Science —

A dozen atoms enough to store a bit—provided they’re kept near absolute zero

IBM research has managed to store information in tiny clusters of 12 iron …

Individual Iron atoms with different orientations are shown in blue and white. Numbers indicate the bits stored in each cluster.
Individual Iron atoms with different orientations are shown in blue and white. Numbers indicate the bits stored in each cluster.

Magnetic media has been the mainstay of computer storage for decades. Just as with processors, shrinking feature size—smaller clusters of magnetic atoms—have allowed huge gains in storage density. Just as with processors, though, these gains are starting to push up against physical limits, as it's getting harder and harder to set the magnetic state of a cluster of atoms without wiping out the information on the neighboring clusters.

Now, researchers at IBM have teamed up with collaborators in Germany and Switzerland to store information using a related phenomenon, antiferromagnetism. And they've shown that it's possible to store a bit in a feature that contains as few as six iron atoms. The downside is that the storage was only stable at extremely low temperatures. If the sample was allowed to heat up to 5K, the information on the bits vanished.

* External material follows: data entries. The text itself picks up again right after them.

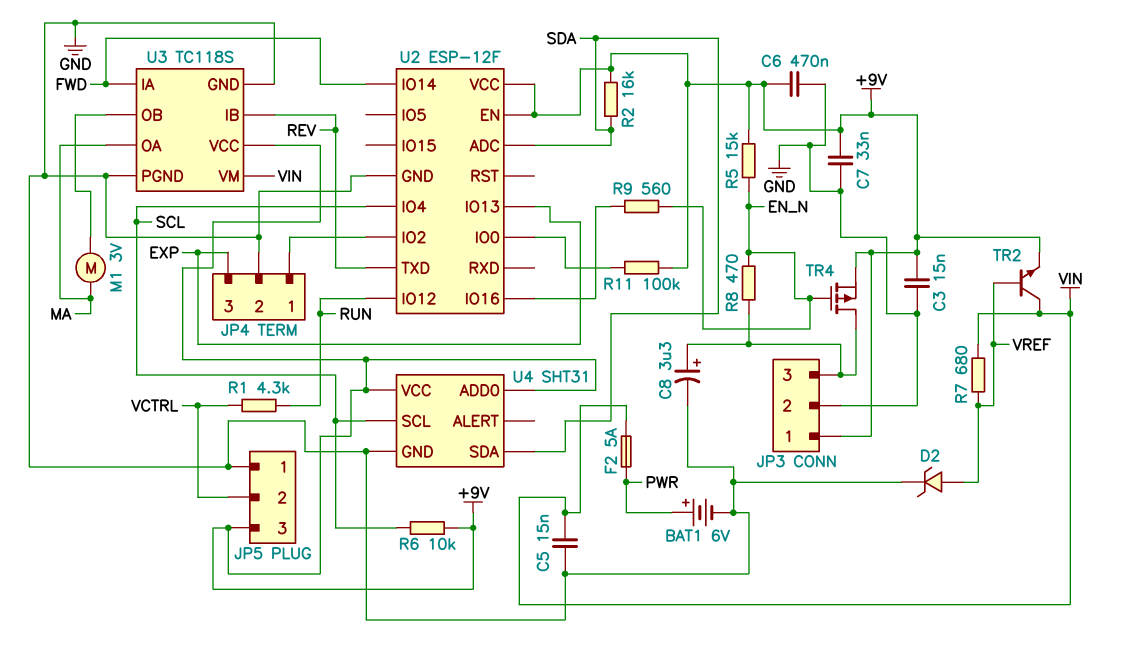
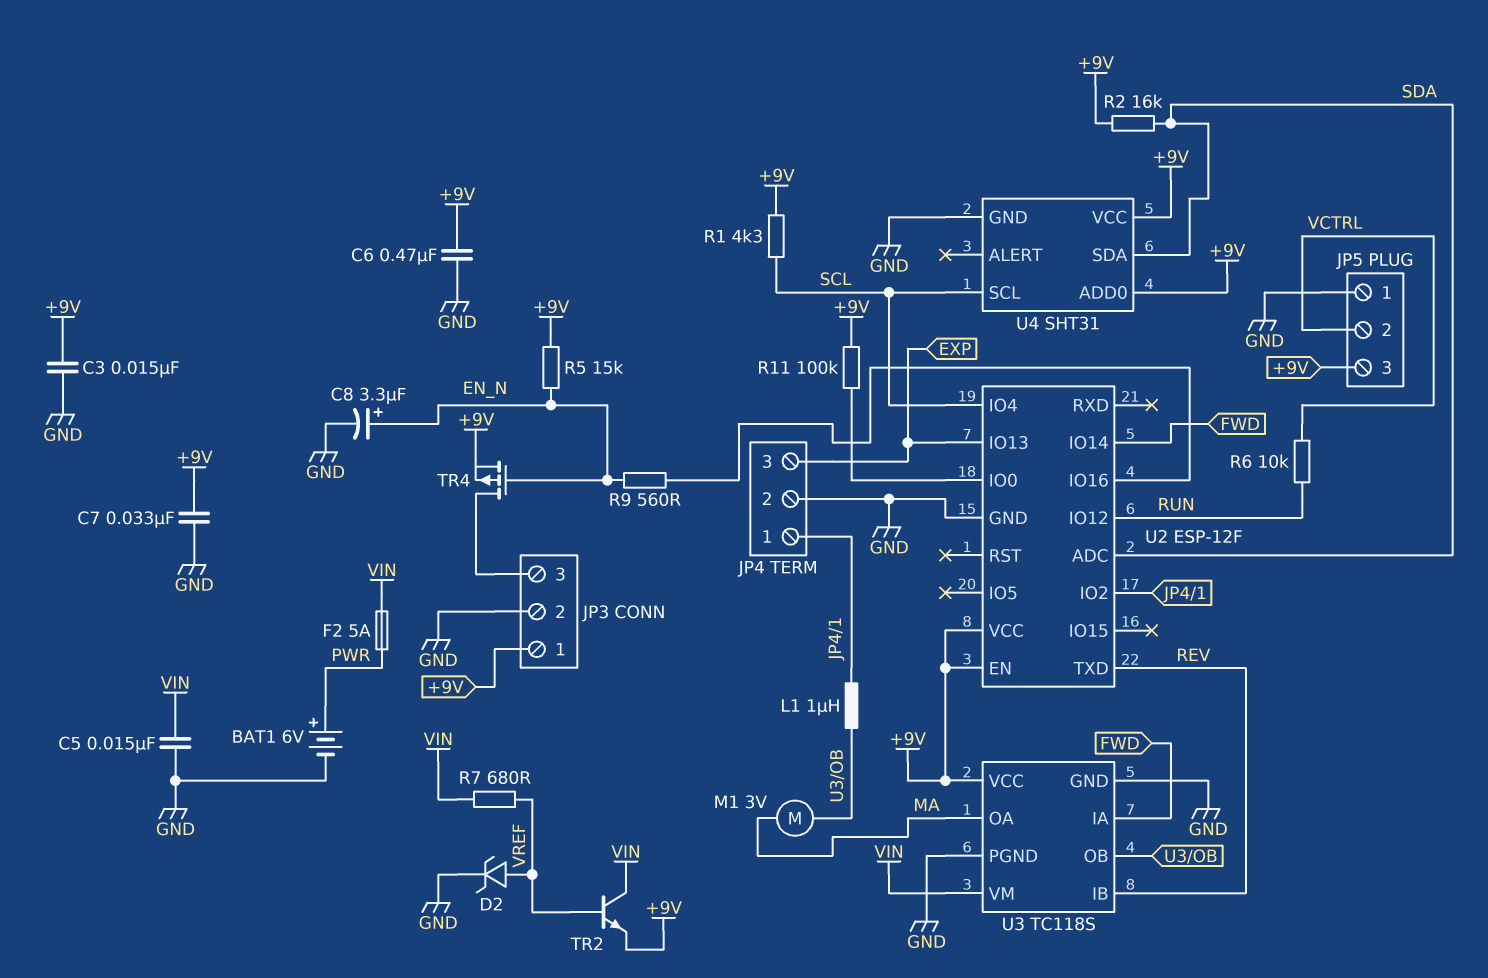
C8: 3.3uF (plus JP3/3, minus GND) -> 3.3uF (plus EN_N, minus GND)
L1: none -> 1uH (JP4/1, U3/OB)
R1: 4.3k (RUN, VCTRL) -> 4.3k (+9V, SCL)
R6: 10k (+9V, SCL) -> 10k (RUN, VCTRL)
R8: 470 (EN_N, JP3/3) -> none

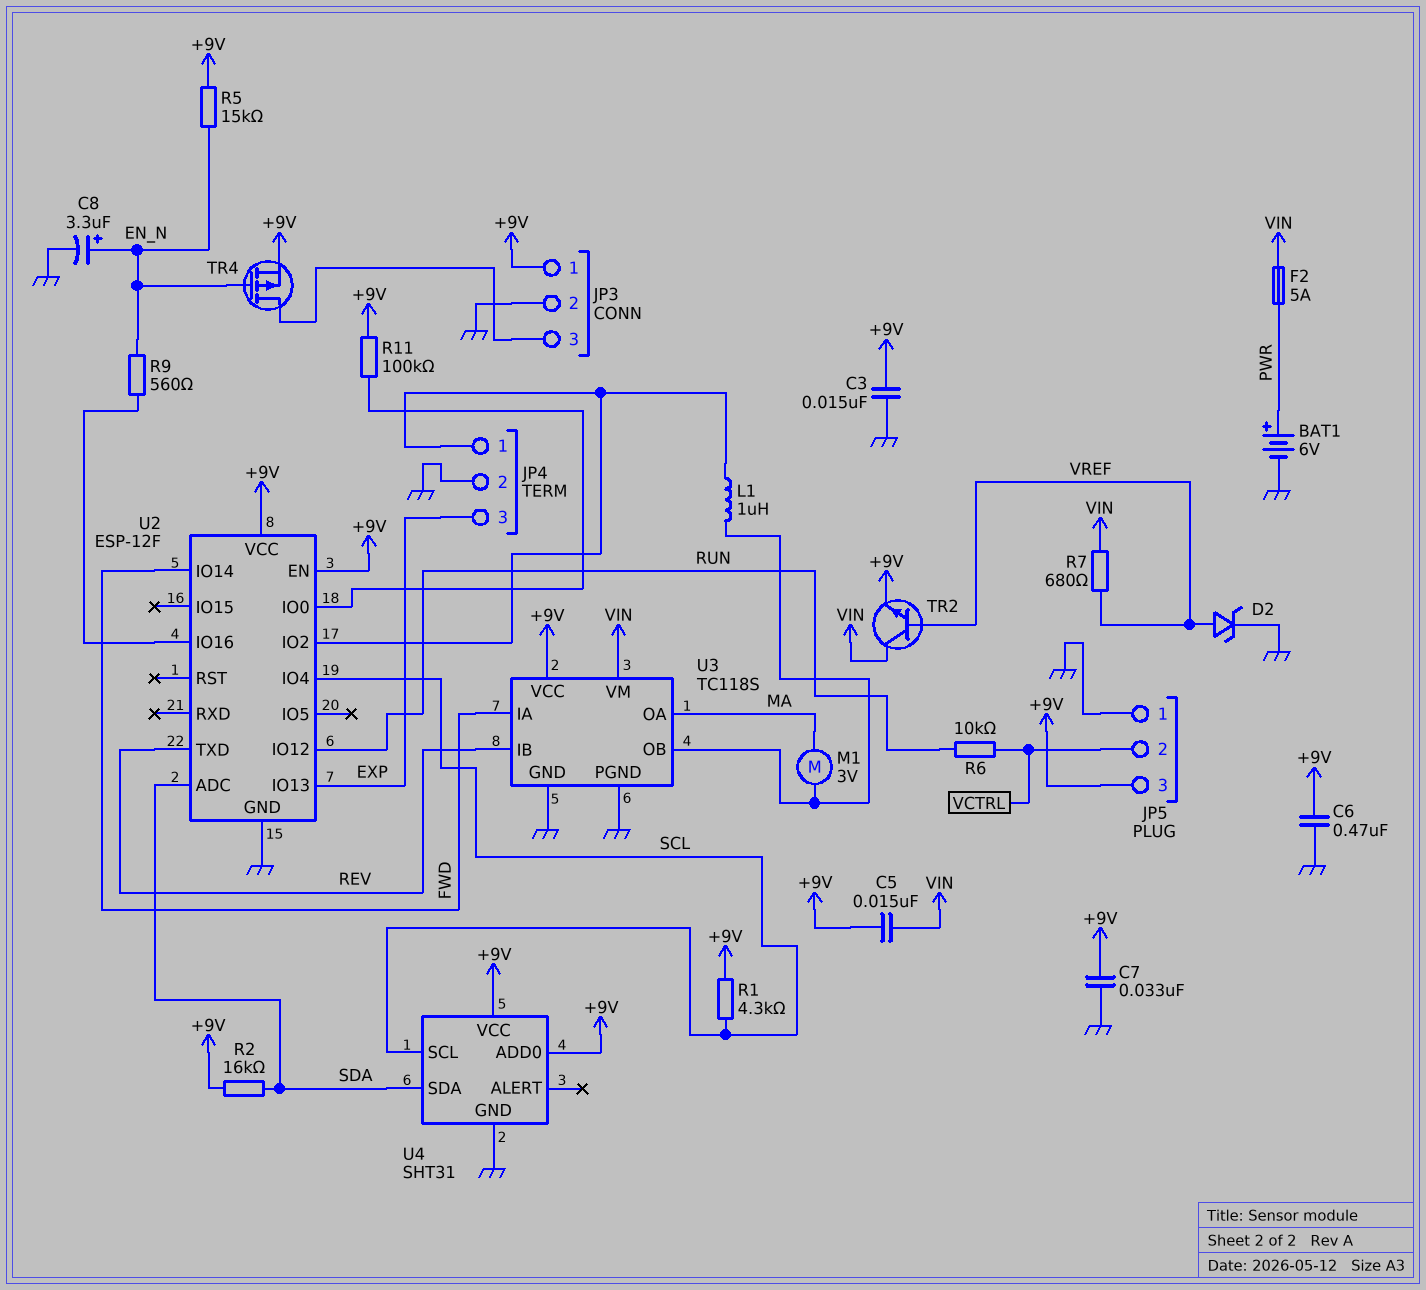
C5: 15nF (GND, VIN) -> 15nF (+9V, VIN)

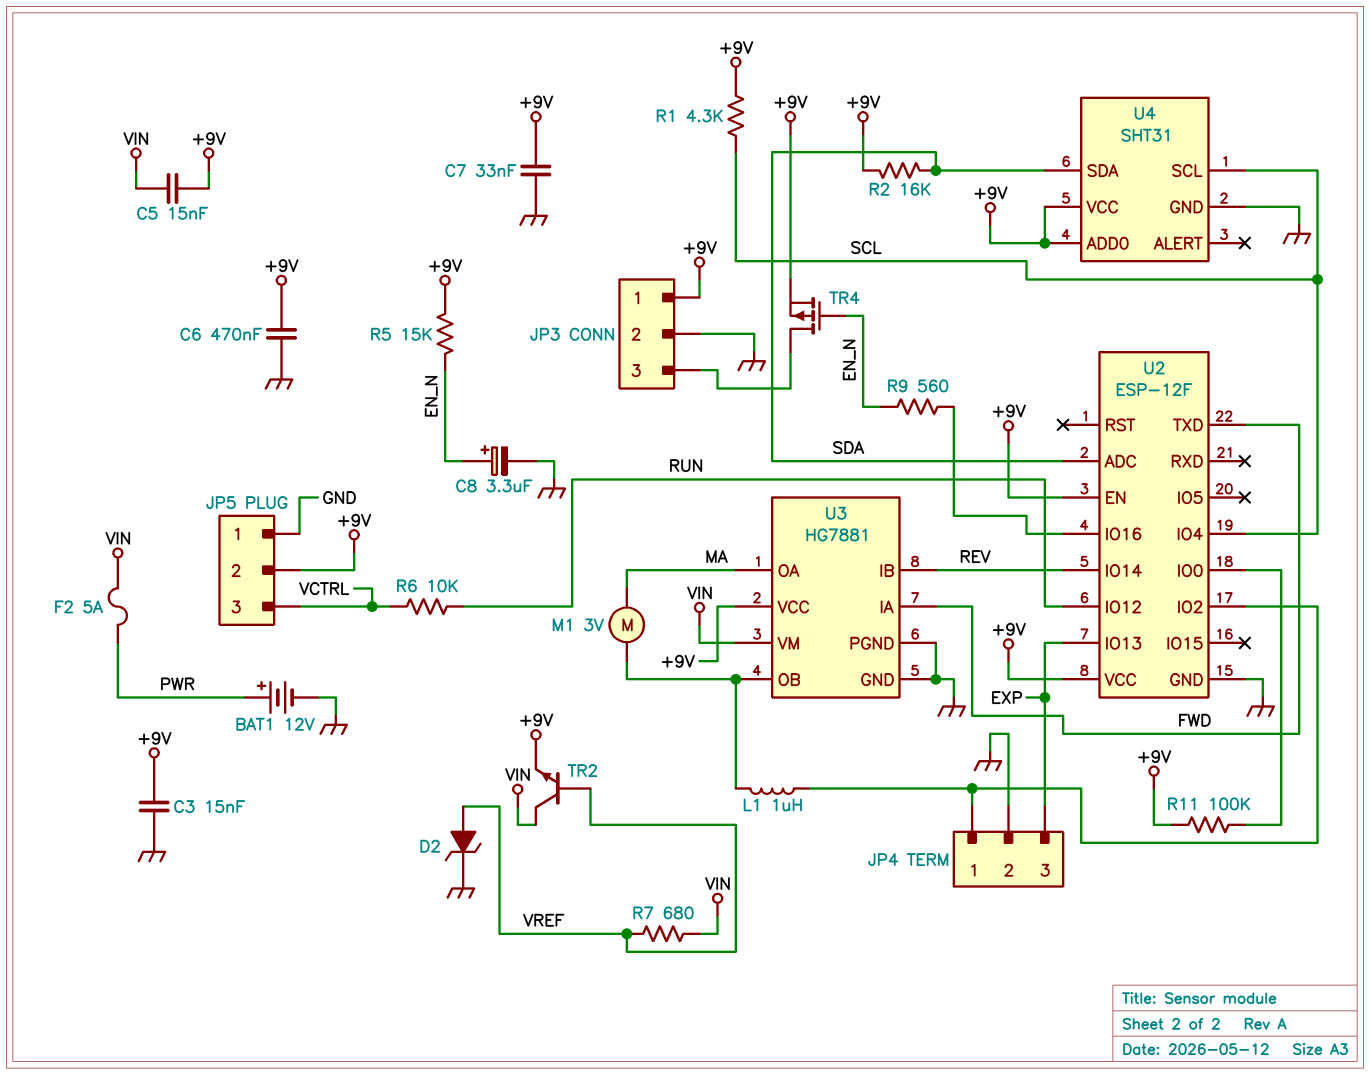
BAT1: 6V (plus PWR, minus GND) -> 12V (plus PWR, minus GND)
JP5 pin 2: VCTRL -> +9V
JP5 pin 3: +9V -> VCTRL
U2 pin IO14: FWD -> REV
U2 pin TXD: REV -> FWD
U3: TC118S -> HG7881

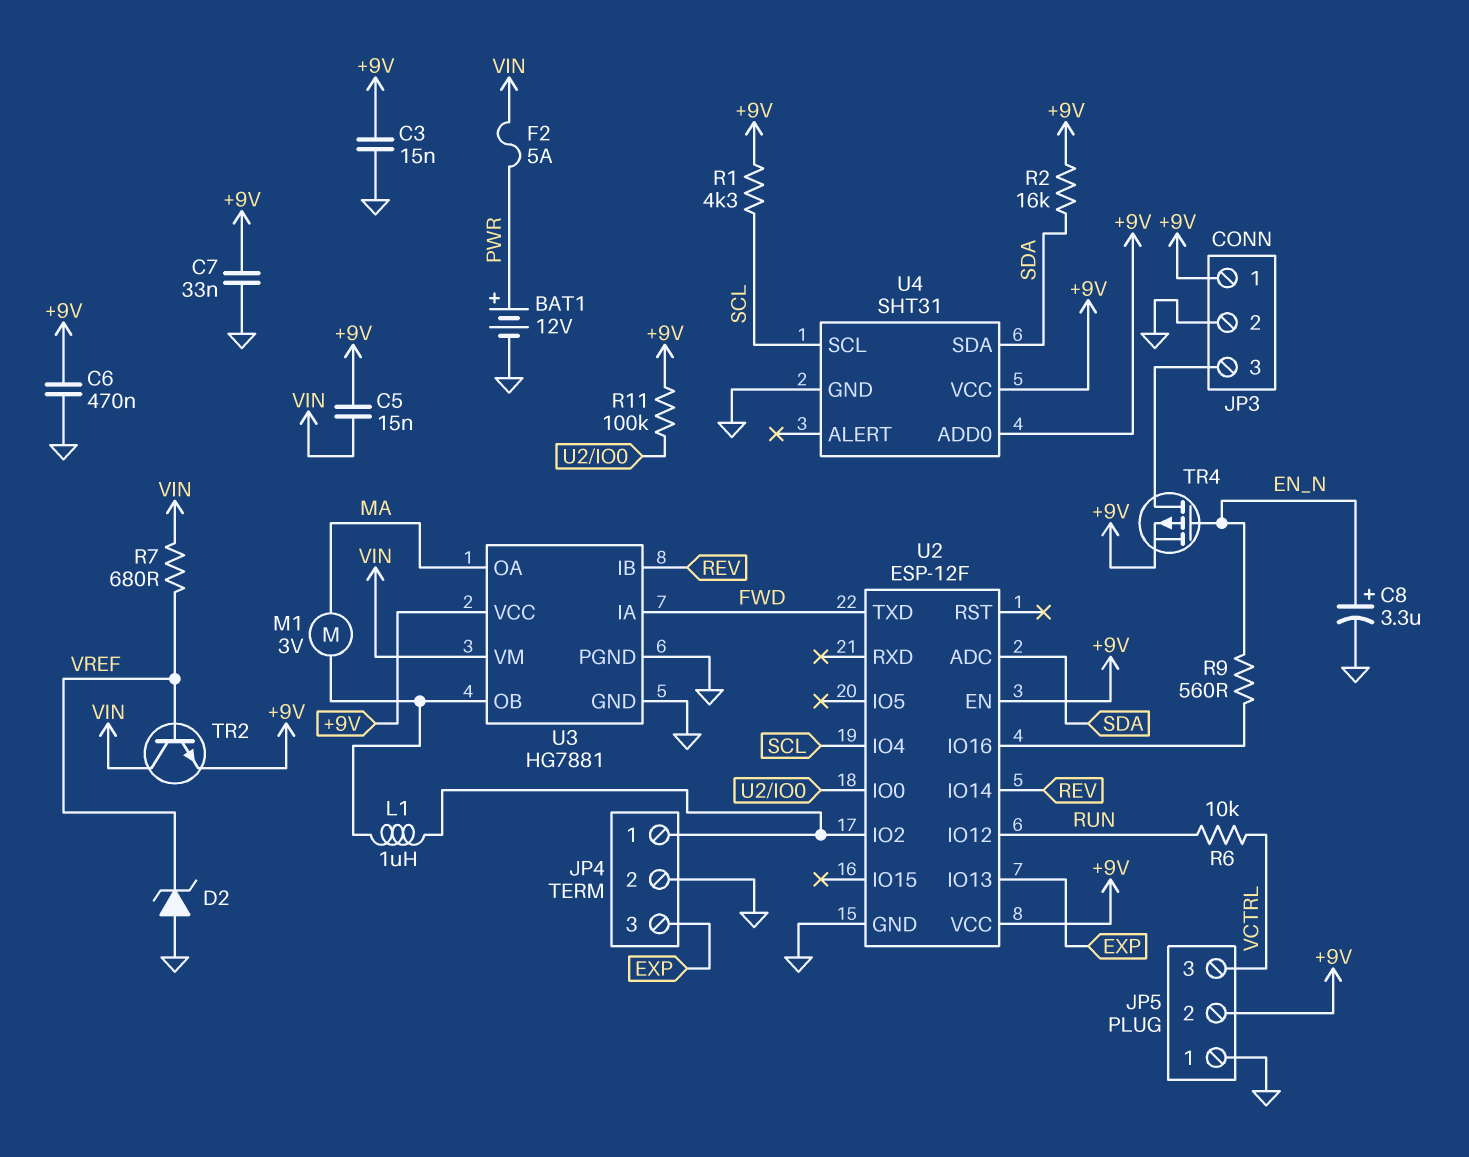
D2: zener (A VREF, K GND) -> zener (A GND, K VREF)
R5: 15k (+9V, EN_N) -> none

The magnetism we're familiar with from things being stuck on the side of the fridge comes from materials where the magnetic moments of the atoms in the material are all aligned and pointed in the same direction. Antiferromagnetic materials also have aligned magnetic moments, but they exist in alternating stripes. You can think of this in terms of a set of bar magnets, arranged so that the north end of one was always next to the south end of its two closest neighbors. The net result is that, even though the magnetic moments of the material are highly ordered, the sum of those moments is zero, meaning it doesn't generate any external magnetic field.

A magnet (left) and an antiferromagnet both have ordered magnetic moments, but they cancel in the case of the antiferromagnet.
A magnet (left) and an antiferromagnet both have ordered magnetic moments, but they cancel in the case of the antiferromagnet.

That makes it rather difficult to read the state of an antiferromagnet with standard magnetic hardware. But since the magnetic moments vary on the atomic level, the researchers reasoned, it should be possible to read them with hardware that can read individual atomic states. To do that, they polarized the tip of a scanning-tunneling microscope by applying a six Tesla external field.

Small rows of iron atoms, they found, spontaneously formed an antiferromagnet. The first atom in the row would adopt a specific orientation, and then the following atoms would take on alternating states. (So, either up-down-up-down... or down-up-down-up...). Applying a larger voltage to the STM tip was sufficient to flip the orientation, changing the first atom from down to up, and forcing the rest of the row to flip accordingly.

The more neighbors an atom had, the more stable its state would be. A single row of atoms would switch states spontaneously at a fairly high rate. Adding a second row of atoms would extend the lifetime, as would making the row of atoms longer. The researchers settled on a cluster of 12 atoms, arranged in two rows of six. At the temperatures the experiments were performed, these clusters retained their states for at least 17 hours.

The combination of stability, a change in orientation on demand, and a readable state (first atom up or down) are all you need for magnetic memory. So, the authors set up an array of 96 iron atoms to form an 8-bit device, with each bit composed of two rows of six atoms. The geometry enables the authors to place each bit in a way that its state is very unlikely to bleed over into the surrounding ones and, in fact, acts to stabilize their state.

Using the STM tip, they were able to read the states in each bit, and write new information into the bits on demand. The density of information there (or, put another way, the atoms needed to store a bit) is 100 times higher than current hard drive technology.

But don't expect to see this in your desktop any time soon. Scanning-tunneling microscopes haven't exactly been miniaturized yet, and the temperatures at which the bits are stable are extremely low, less than 5K. So unless you want your computer hooked up to a high-end piece of refrigeration hardware, that presents a serious issue as well. (Although overclockers would probably relish the chance to hook up a heat sink to the same hardware.)

So, what to think of the paper's last sentence? It concludes by stating, "Our results demonstrate that switchable nanoscale antiferromagnets are candidates for future memory, storage, and spintronic applications." That candidacy depends on two things: getting atomic-level precision in a miniaturized device, and getting antiferromagnetic materials to retain their state at room temperature. Both of those are very large leaps over the technology demonstrated in this paper.

Science, 2012. DOI: 10.1126/science.1214131  (About DOIs).